“They must give us a job… I am not a tainted candidate. I am the only breadwinner of my family. I have aged parents, a wife and a one-year-old child. What will I feed them now?” Surojit Malakar, a group D non-teaching staff member in Bardhaman, said as he tried to enter Netaji Indoor Stadium, the venue of CM Mamata Banerjee’s interaction with teachers affected by the Supreme Court’s judgment.
Krishnendu Mukherjee, a teacher at Panchanantala High School in Katwa told The Indian Express, “Just for some tainted candidates, the entire panel has to suffer. Why will our jobs have to go too? How is it possible to give a re-examination?”
“I thought that the tainted candidates would get removed, but we got punished,” said Tanaya Das, a teacher at the Serampore High School.
“We are candidates who are genuine… We never gave money. I did not get a pass; does that mean that I am tainted? How are they deciding who is tainted and who is not — how can they issue such passes?” Meanwhile, Bapi Mondol, a teacher of a school at Paschim Medinipur, told The Indian Express after the meeting, “I am jobless. My four-year-old daughter said, ‘I will not go to school as you will not be able to pay my fees.’ I am in complete darkness now.”
Bapan Jana, who lost his job, said, “How could the CM say that we have to do voluntary work? She gave no clarity to us about the future. The CM said she will ask the SC for the list (of who was genuine)… What was she doing for so long? Is this a joke?”
The Calcutta High Court’s division bench of Justice Soumen Sen and Justice Smita Das De have recused themselves from an ongoing state primary teacher recruitment corruption case, with Justice Sen citing “personal reasons”.
This comes days after a Supreme Court verdict on April 4 led to the dismissal of 25,753 teaching and non-teaching staff in state-run and state-aided schools in West Bengal.

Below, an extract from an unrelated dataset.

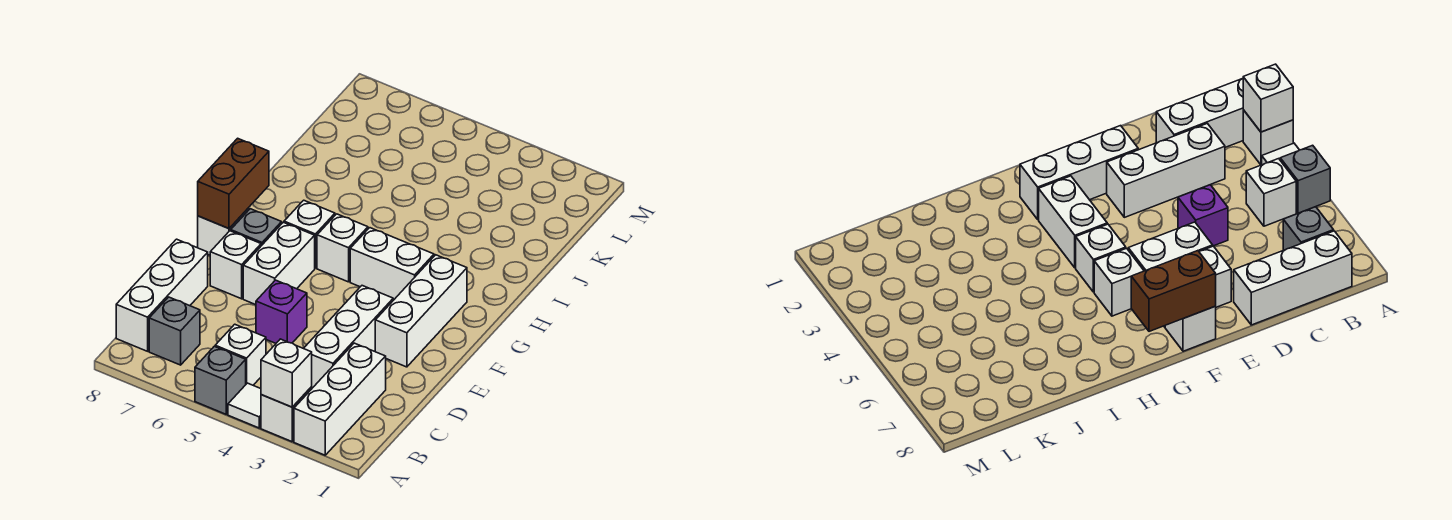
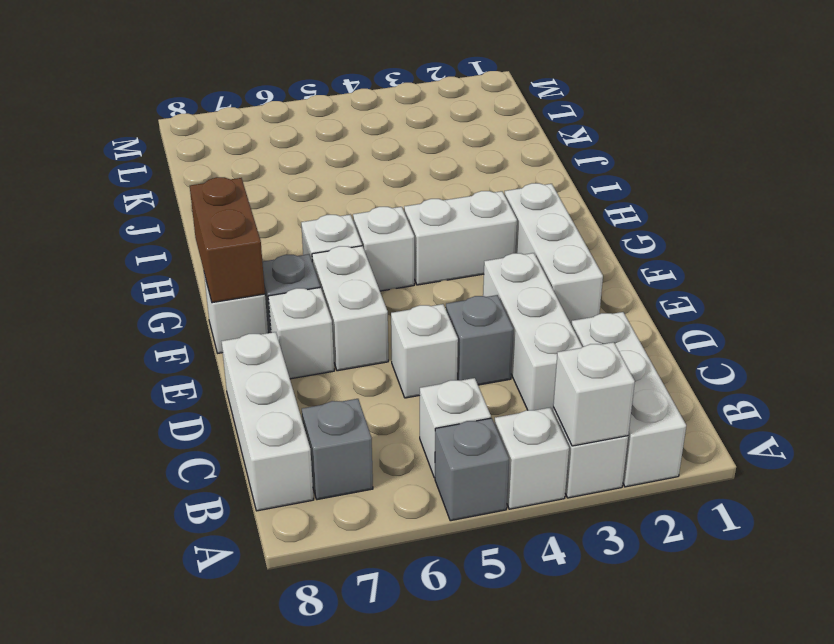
white tile A4 level 1 -> white brick A4 level 1
none -> grey brick D4 level 1
purple brick D5 level 1 -> white brick D5 level 1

The court’s Chief Justice TS Sivagnanam will assign the primary teachers case to a new division bench. Incidentally, in May 2023, then Justice Abhijit Gangopadhyay of the Calcutta High Court had ordered the cancellation of the jobs of 32,000 primary teachers. The state had appealed to a division bench of Justice Subrata Talukdar and Justice Supratim Bhattacharya against that order at the time.

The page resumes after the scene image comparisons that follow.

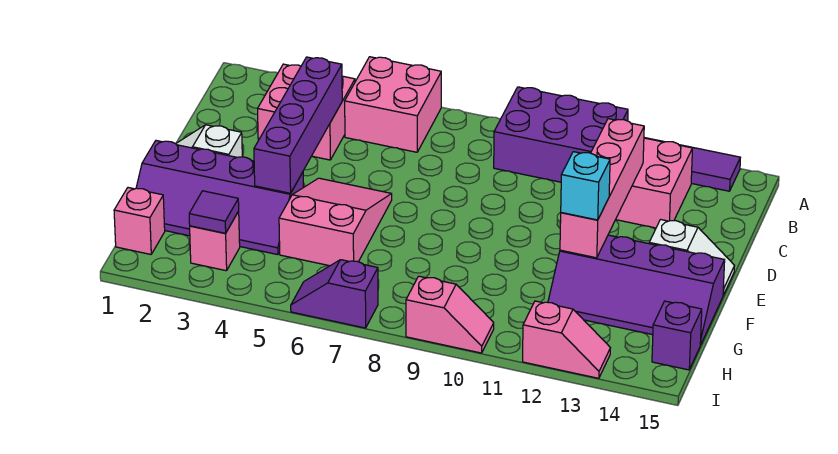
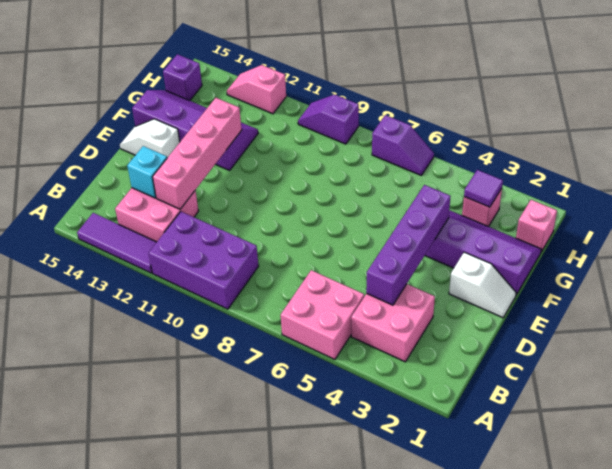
pink slope E5:G6 level 1 top G -> none
cyan brick F12 level 3 -> cyan brick C13 level 2
pink slope I9:I10 level 1 top 9 -> purple slope I9:I10 level 1 top 9

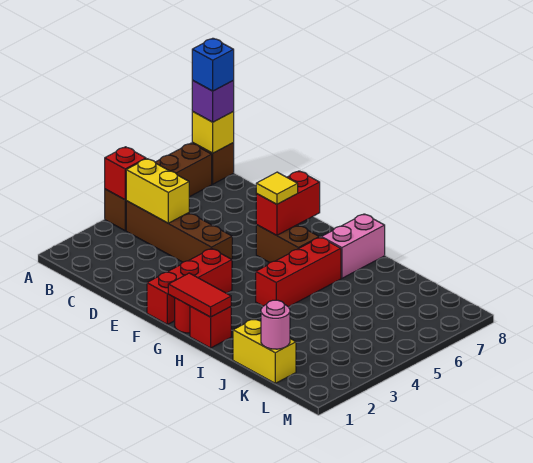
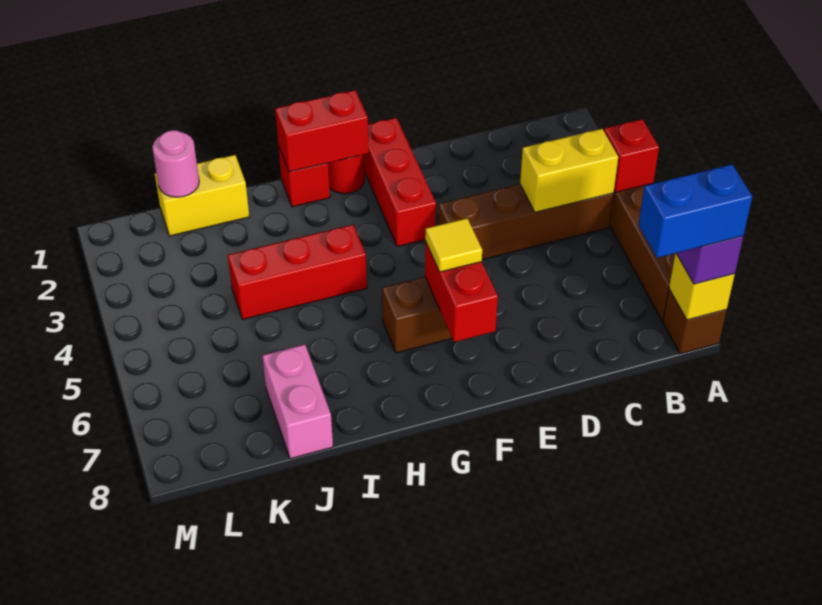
blue brick A8 level 4 -> blue brick A8:B8 level 4
red tile G1:H1 level 2 -> red brick G1:H1 level 2
red brick H4:H6 level 1 -> red brick H4:J4 level 1
pink brick H7:H8 level 1 -> pink brick J7:J8 level 1

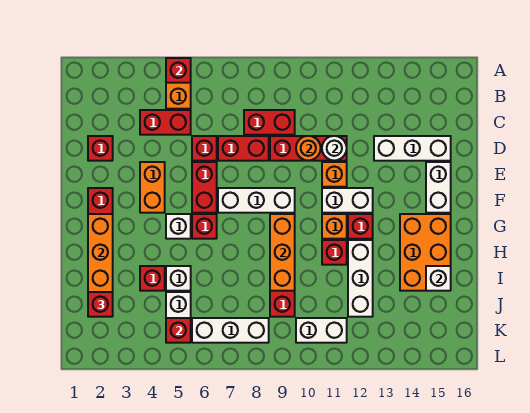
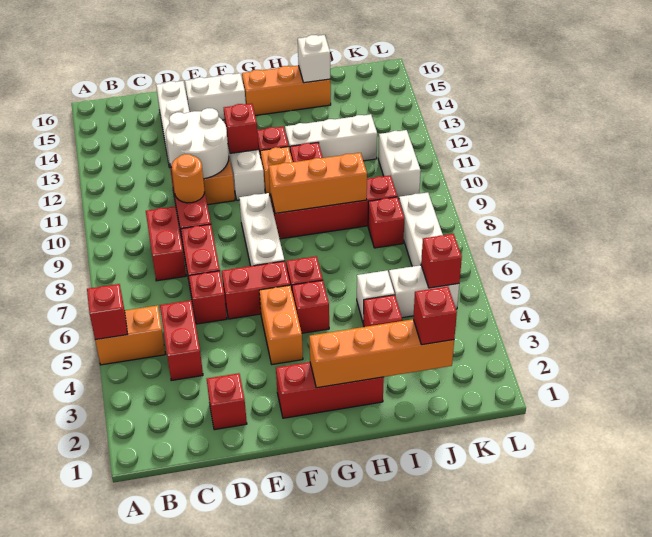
white round brick D11 level 2 -> white round brick D11:E12 level 2
orange brick E4:F4 level 1 -> orange brick F4:F5 level 1
none -> red brick F12 level 2
white brick G5 level 1 -> red brick G5 level 1
orange brick G14:I15 level 1 -> orange brick G15:I15 level 1
none -> red brick J8 level 1

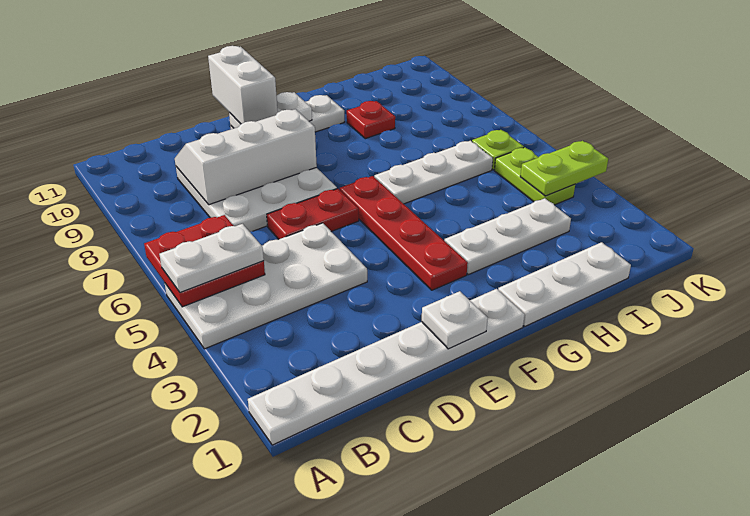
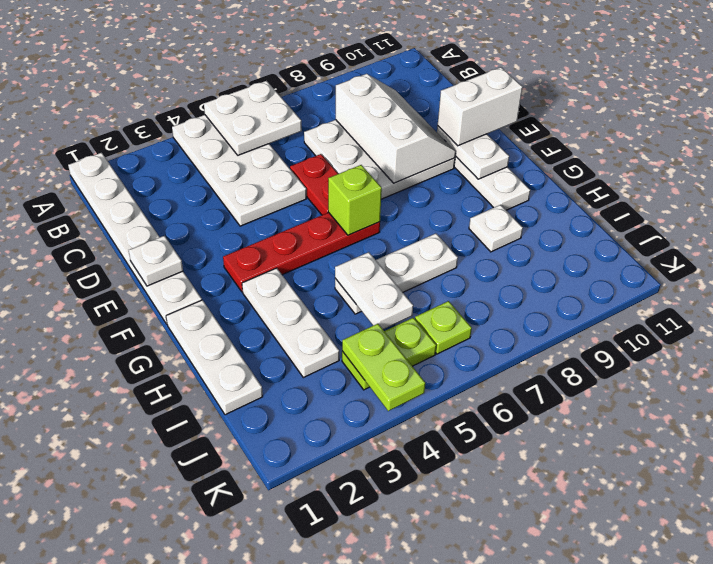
red plate A5:B6 level 2 -> white plate A5:B6 level 2
white plate A5:B5 level 3 -> white plate H5:I5 level 2
none -> lime brick F6 level 2
white plate G6:I6 level 1 -> white plate H5:H7 level 1
red plate H9 level 1 -> white plate H9 level 1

The plaintiffs claimed that after the publication of the list with the division of marks as per the court’s order, it was found that many untrained candidates got job recommendation letters despite getting lower marks than them in that list.
In 2016, 42,500 people were appointed to state-run primary schools. Justice Abhijit Gangopadhyay had ordered the cancellation of the jobs of 32,000 untrained primary teachers. The West Bengal Board of Primary Education claimed that no teacher was untrained. Teachers whose jobs were cancelled had taken to the streets to protest.